WASHINGTON, D.C.– World Wildlife Fund (WWF) is asking people to join a new online campaign urging the New Zealand Prime Minister to stop the extinction of Maui’s dolphins – the smallest and rarest marine dolphins in the world.
New research released earlier this year estimated there are now just 55 critically endangered Maui’s dolphins over the age of one.* WWF is launching the online action today as the New Zealand government prepares to make decisions that could determine Maui’s fate.
“Scientists believe it is possible to pull Maui’s back from the brink of extinction, but only if the New Zealand government acts decisively to protect the dolphins from all human threats throughout their range,” said WWF-New Zealand Executive Director, Chris Howe. “The government is about to review protection measures for Maui’s, so this is a critical time for people around the world to speak out on behalf of Maui’s dolphins.”
WWF is inviting people to send an email to New Zealand’s Prime Minister John Key, asking him to protect Maui’s dolphins.
The main cause of the dolphins‘ decline towards extinction is fishing with gillnets. Maui’s dolphins use sonar to navigate the murky coastal waters, but aren’t able to detect the fine gillnets and so risk becoming entangled and drowning. They can also be killed in trawl nets. The New Zealand government has banned trawl and gillnet fishing in some parts of Maui’s habitat, but there are still areas of their habitat which are unprotected. Other threats include pollution, boat strike, coastal development, and sand mining.
Government commissioned science indicates that we can only afford to lose one Maui’s dolphin at the hands of humans every 10 to 23 years without impacting on the population’s ability to recover.
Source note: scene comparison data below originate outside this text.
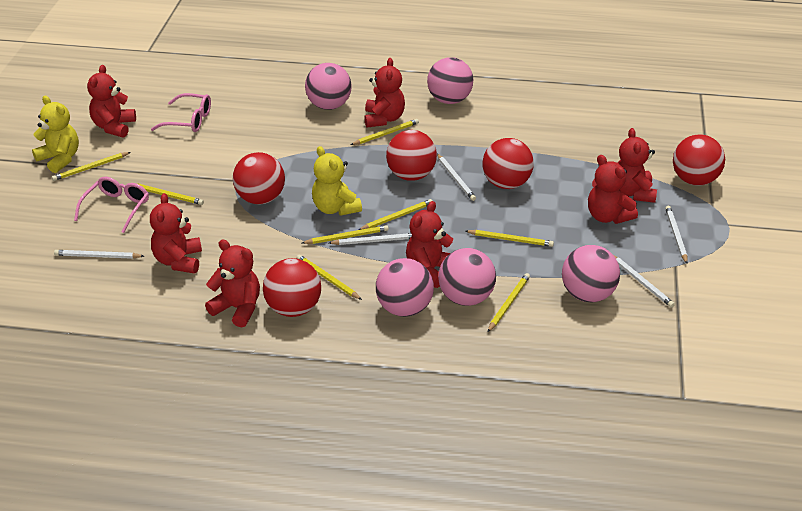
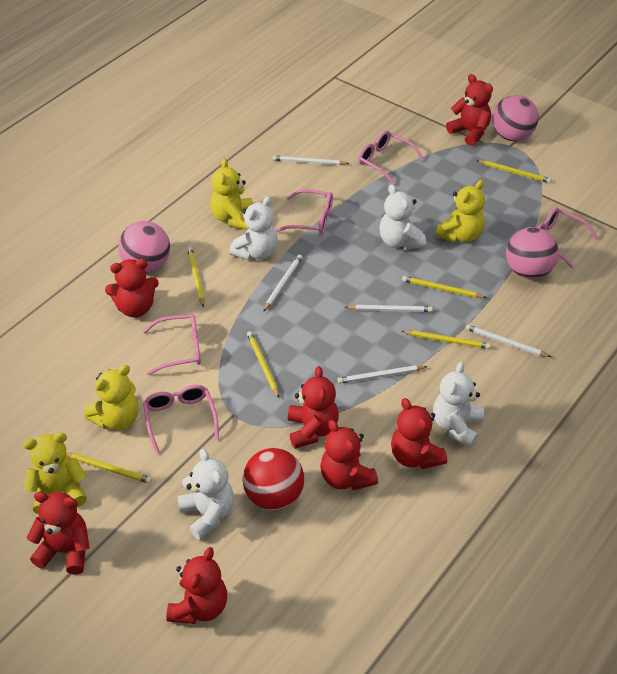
pink ball: 5 -> 3
pink glasses: 2 -> 5
red ball: 5 -> 1
white teddy bear: 0 -> 4
yellow pencil: 8 -> 6
yellow teddy bear: 2 -> 4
“This is a chance for people around the world to make a real difference, joining with many New Zealanders in calling on the New Zealand government to prohibit dangerous fishing gear from the entire Maui’s habitat; safeguard the region from sand mining and the threat of oil and gas exploration; and establish a protected ocean corridor,” said Mr Howe.
Add your voice to the online campaign for Maui’s dolphins.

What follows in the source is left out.